In the present study, the nonlinear magneto-electro-mechanical free vibration behavior of rectangular double-bonded sandwich microbeams based on the modified strain gradient theory (MSGT) is investigated. It is noted that the top and bottom sandwich microbeams are considered with boron nitride nanotube reinforced composite face sheets (BNNTRC-SB) with electrical properties and carbon nanotube reinforced composite face sheets (CNTRC-SB) with magnetic fields, respectively, and also the homogenous core is used for both sandwich beams. The connections of every sandwich beam with its surrounding medium and also between them have been carried out by considering Pasternak foundations. To take size effect into account, the MSGT is introduced into the classical Timoshenko beam theory (CT) to develop a size-dependent beam model containing three additional material length scale parameters.

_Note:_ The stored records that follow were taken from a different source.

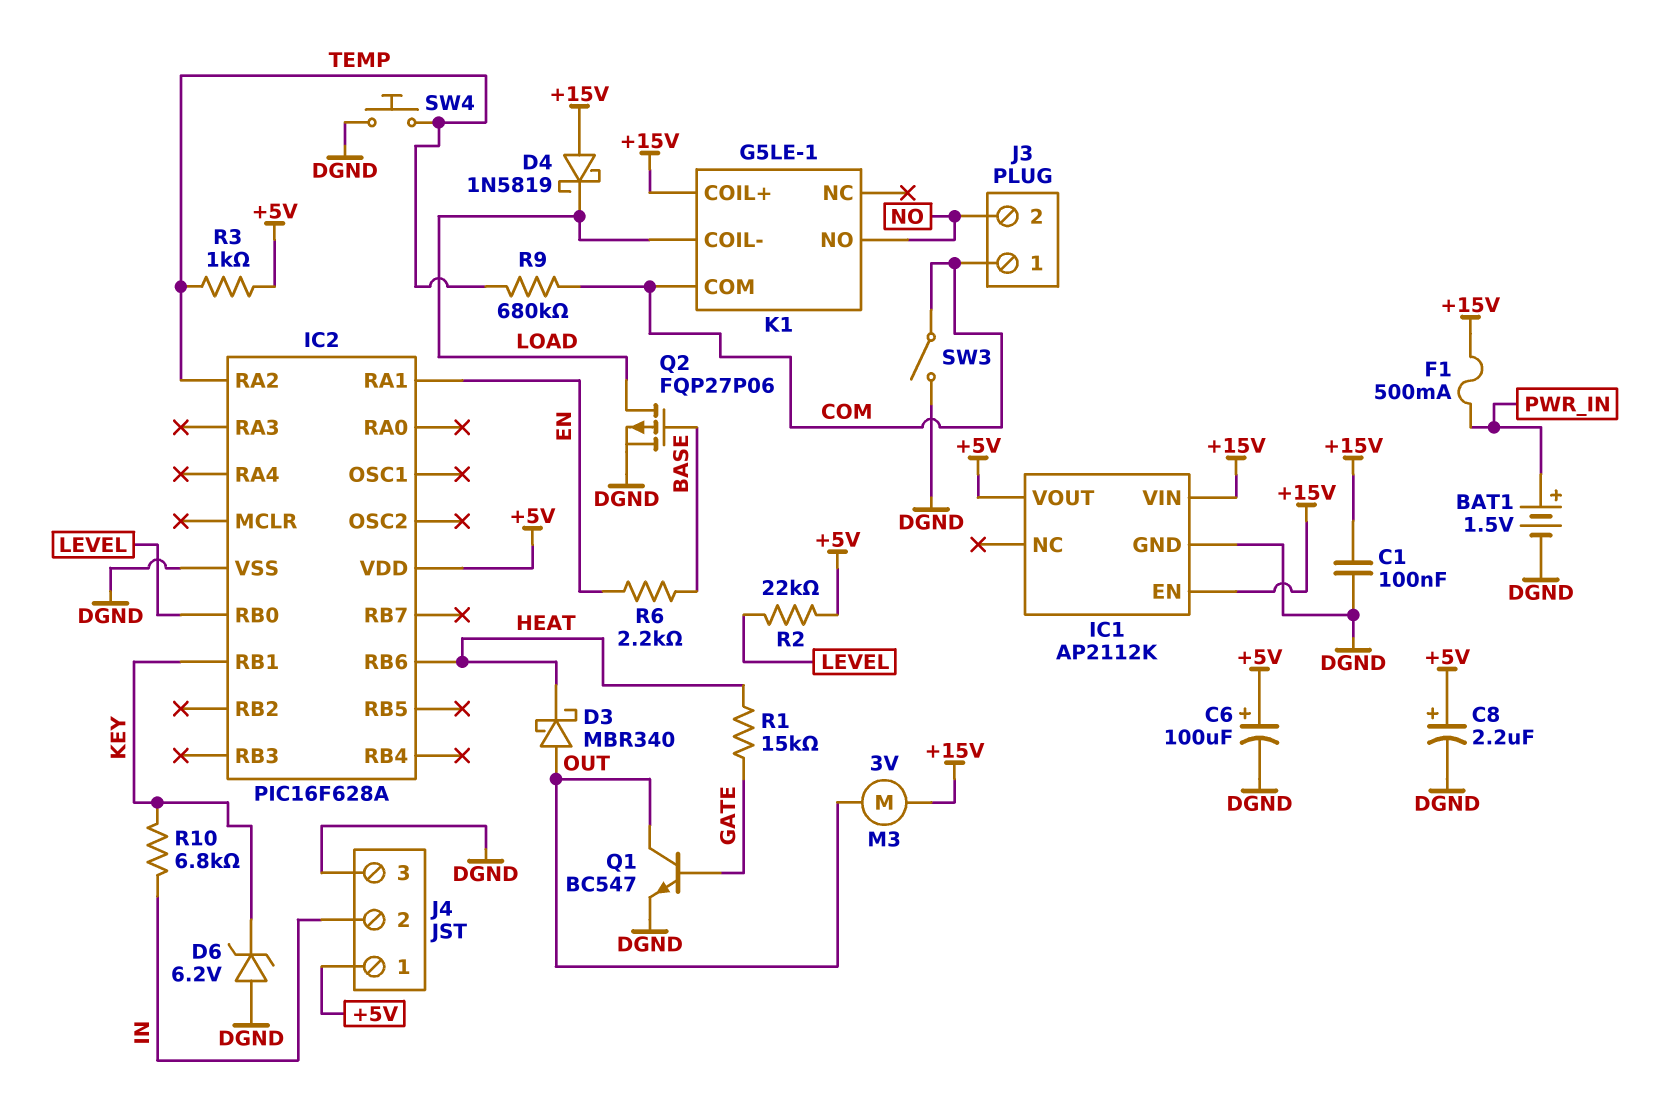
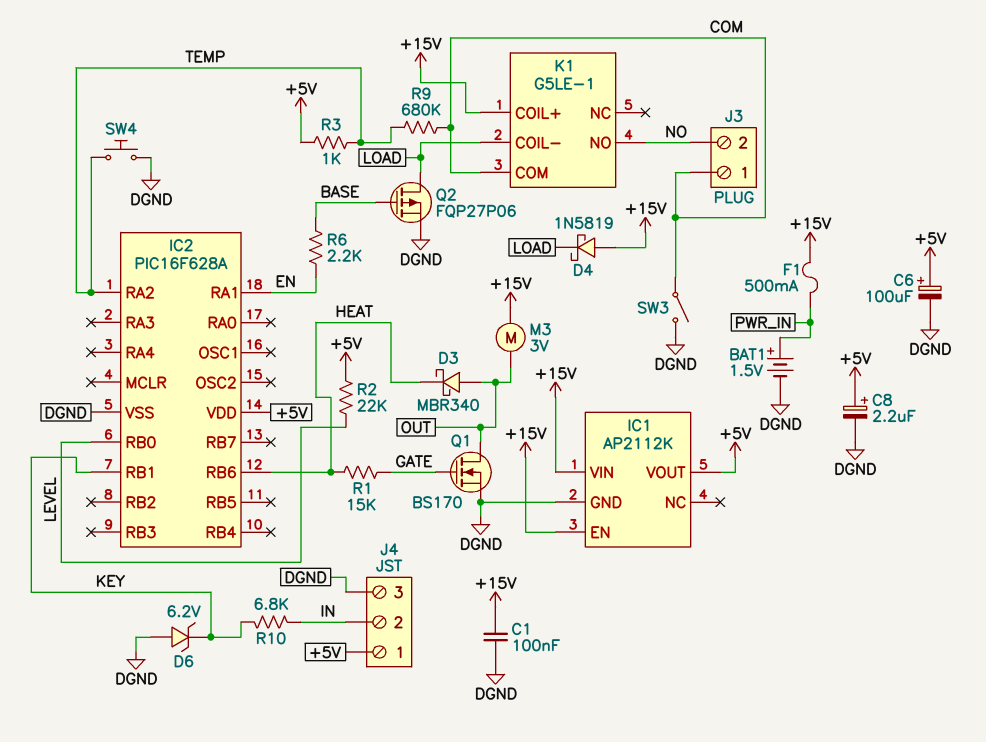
Q1: NPN BC547 (B GATE, C OUT, E DGND) -> NMOS BS170 (G GATE, D OUT, S DGND)

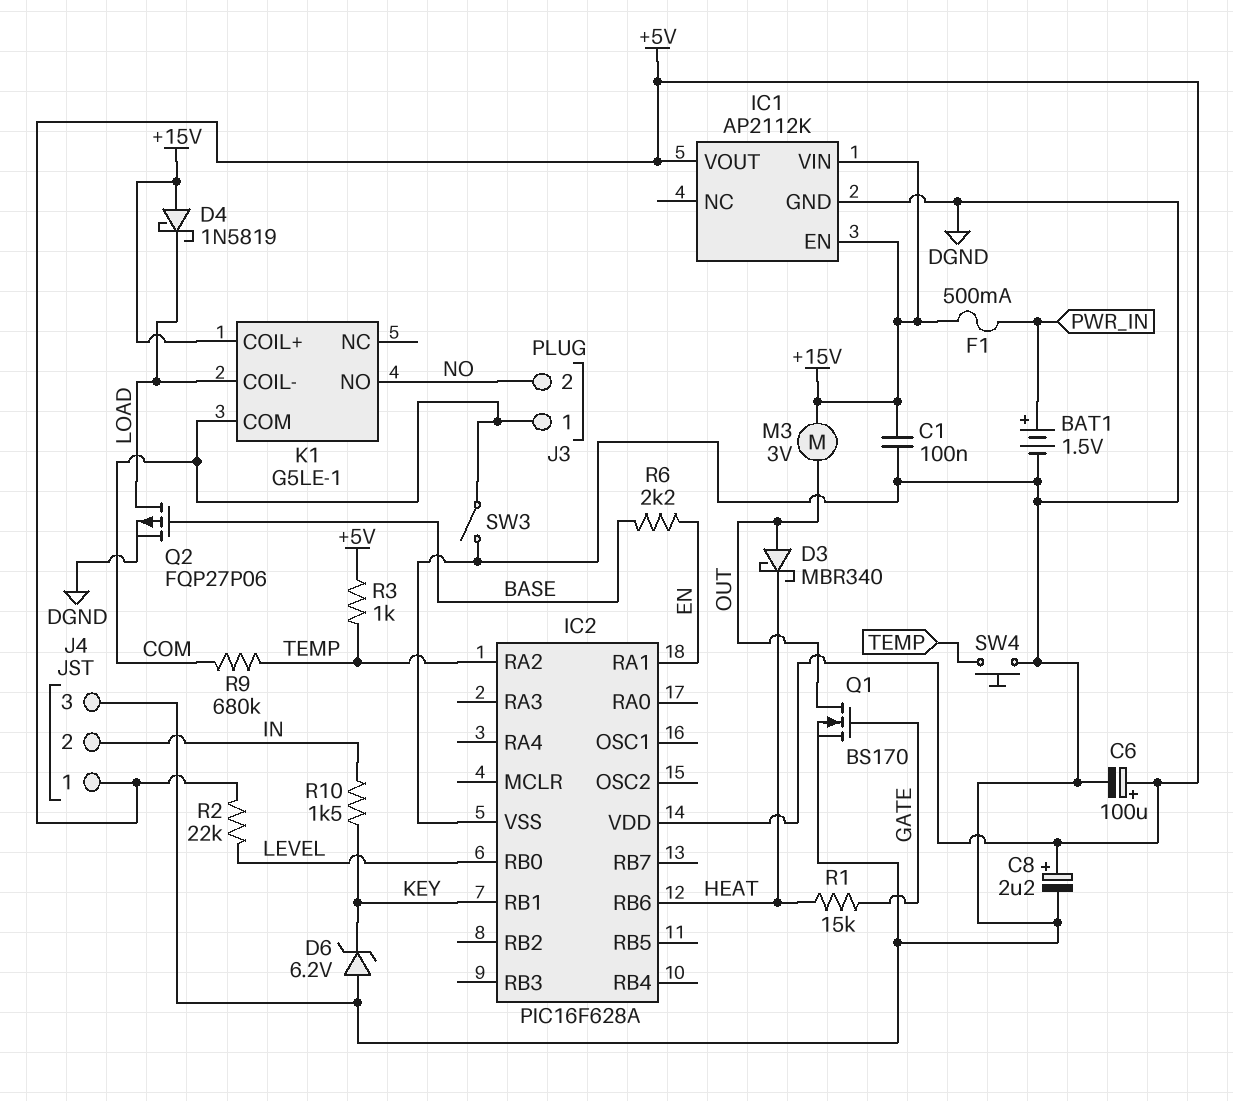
R10: 6.8k (IN, KEY) -> 1.5k (IN, KEY)

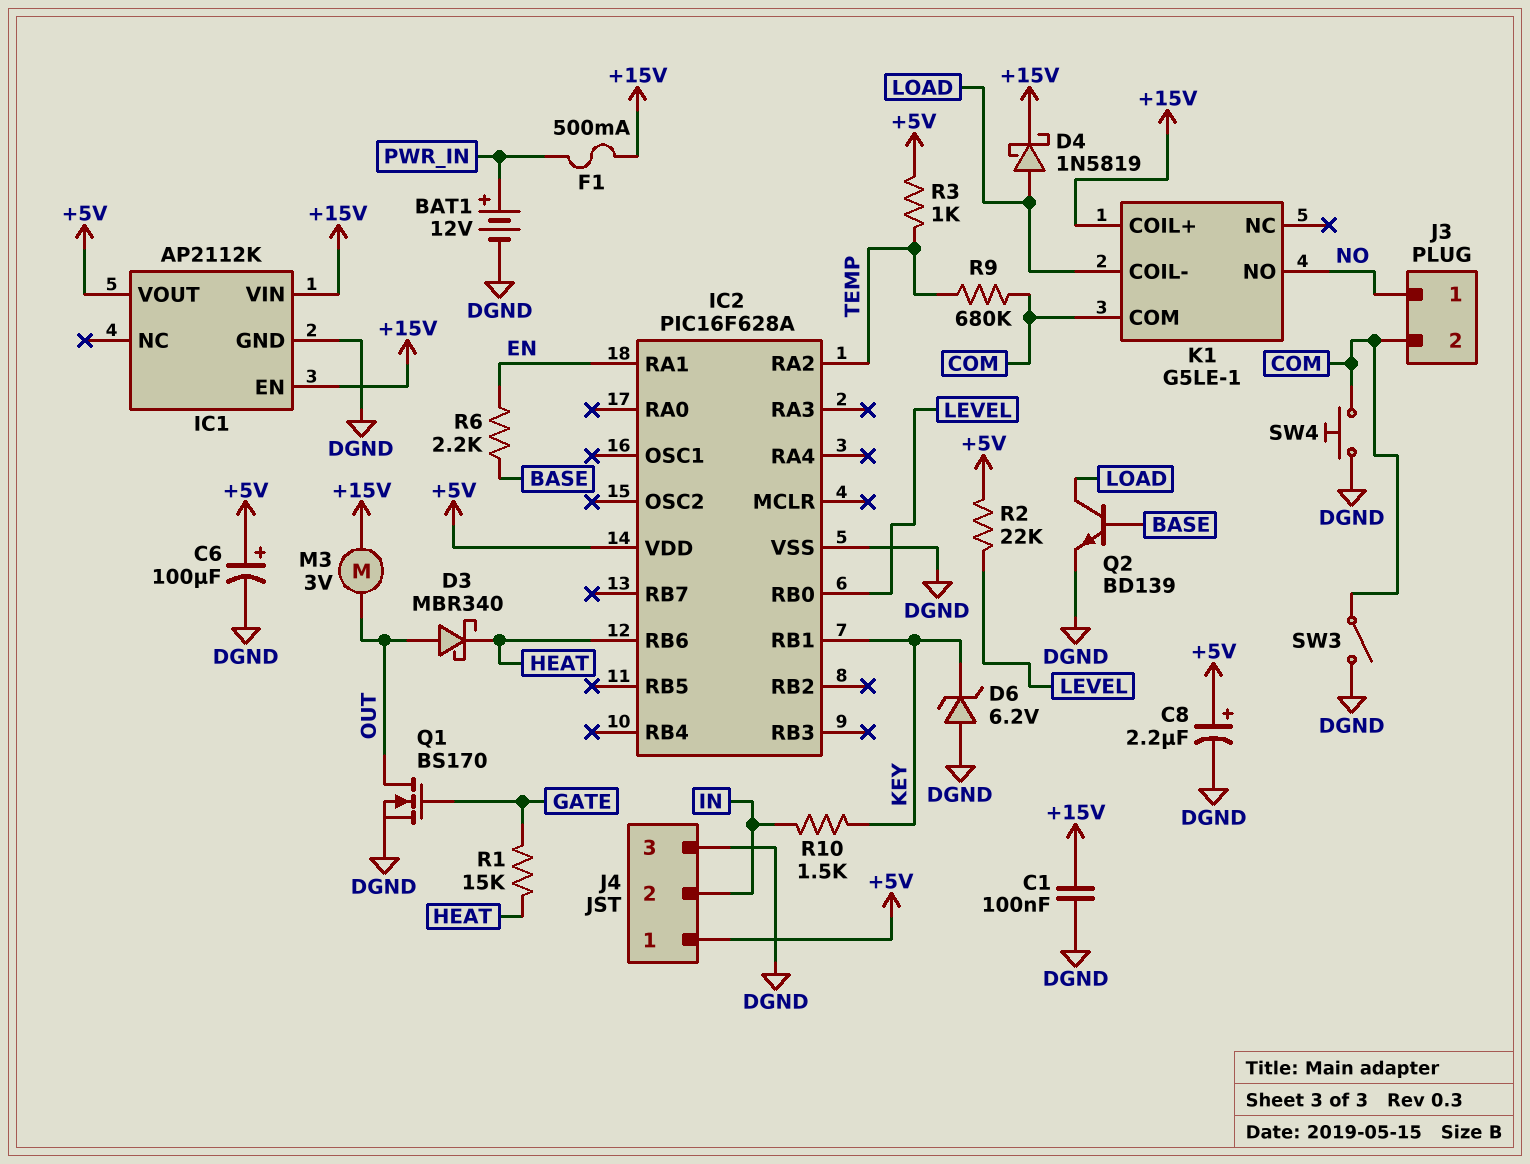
BAT1: 1.5V (plus PWR_IN, minus DGND) -> 12V (plus PWR_IN, minus DGND)
D4: schottky 1N5819 (A +15V, K LOAD) -> schottky 1N5819 (A LOAD, K +15V)
J3 pin 1: COM -> NO
J3 pin 2: NO -> COM
Q2: PMOS FQP27P06 (G BASE, D LOAD, S DGND) -> NPN BD139 (B BASE, C LOAD, E DGND)
SW4: button (DGND, TEMP) -> button (COM, DGND)

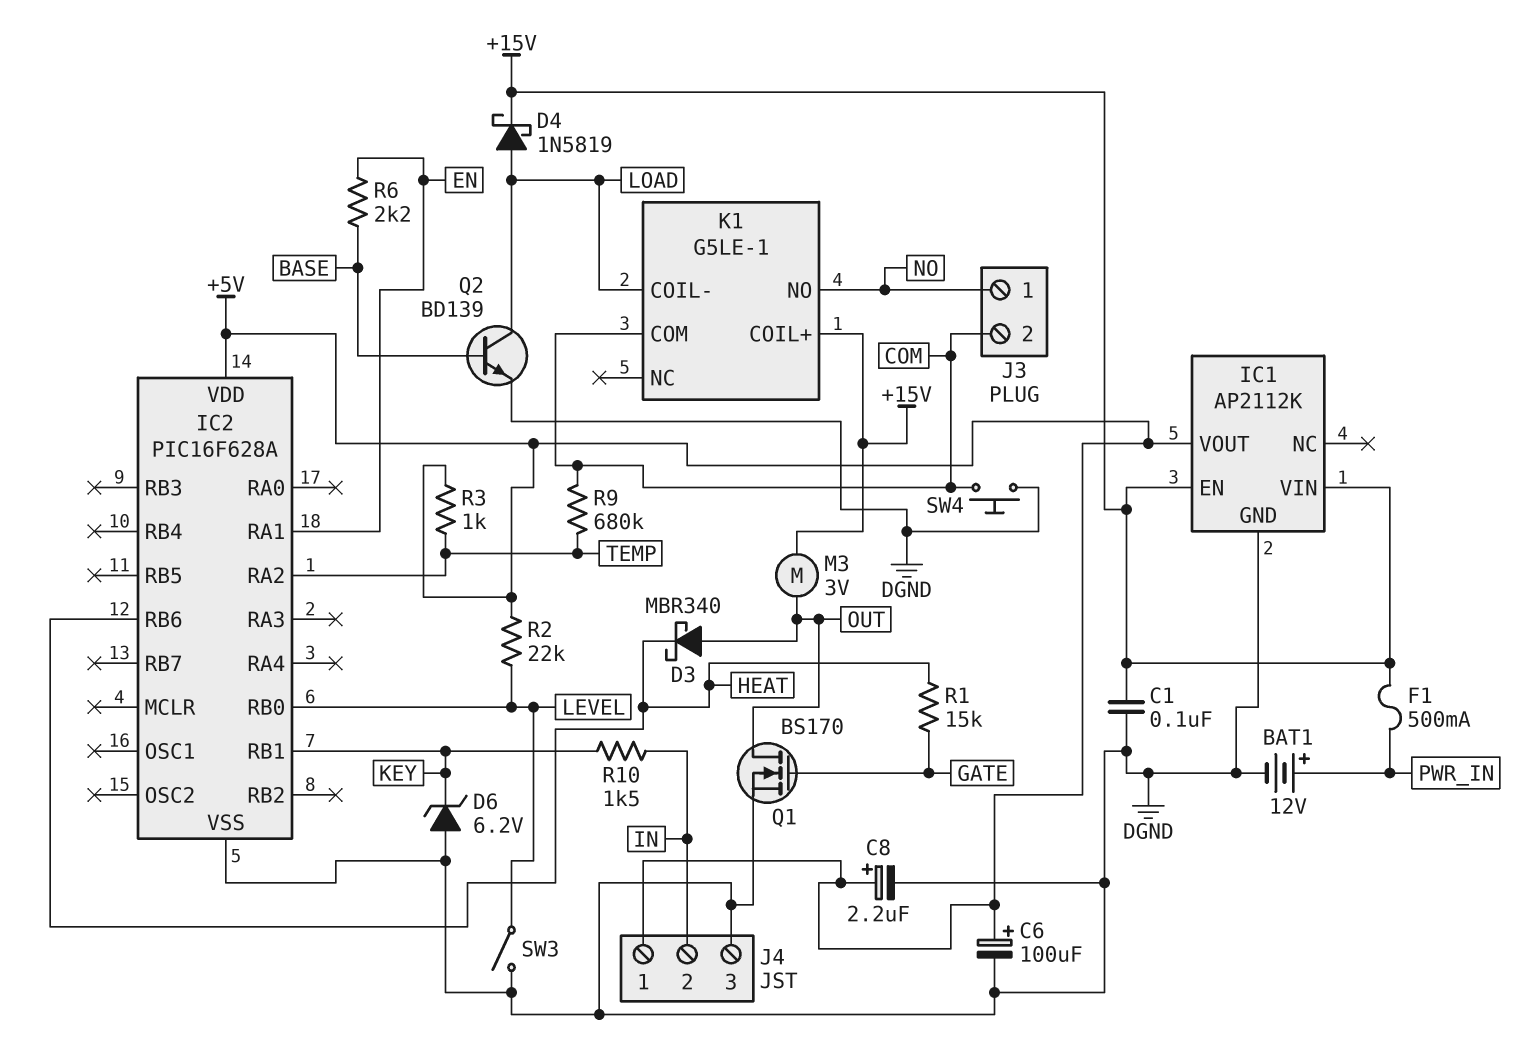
SW3: switch (COM, DGND) -> switch (DGND, LEVEL)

For the CNTRC and BNNTRC face sheets of sandwich microbeams, uniform distribution (UD) and functionally graded (FG) distribution patterns of CNTs or BNNTs in four cases FG-X, FG-O, FG-A, and FG-V are employed. It is assumed that the material properties of face sheets for both sandwich beams are varied in the thickness direction and estimated through the extended rule of mixture. On the basis of the Hamilton's principle, the size-dependent nonlinear governing differential equations of motion and associated boundary conditions are derived and then discretized by using generalized differential quadrature method (GDQM). A detailed parametric study is presented to indicate the influences of electric and magnetic fields, slenderness ratio, thickness ratio of both sandwich microbeams, thickness ratio of every sandwich microbeam, dimensionless three material length scale parameters, Winkler spring modulus and various distribution types of face sheets on the first two natural frequencies of double-bonded sandwich microbeams. Furthermore, a comparison between the various beam models on the basis of the CT, modified couple stress theory (MCST), and MSGT is performed. It is illustrated that the thickness ratio of sandwich microbeams plays an important role in the vibrational behavior of the double-bonded sandwich microstructures. Meanwhile, it is concluded that by increasing H/lm, the values of first two natural frequencies tend to decrease for all amounts of the Winkler spring modulus.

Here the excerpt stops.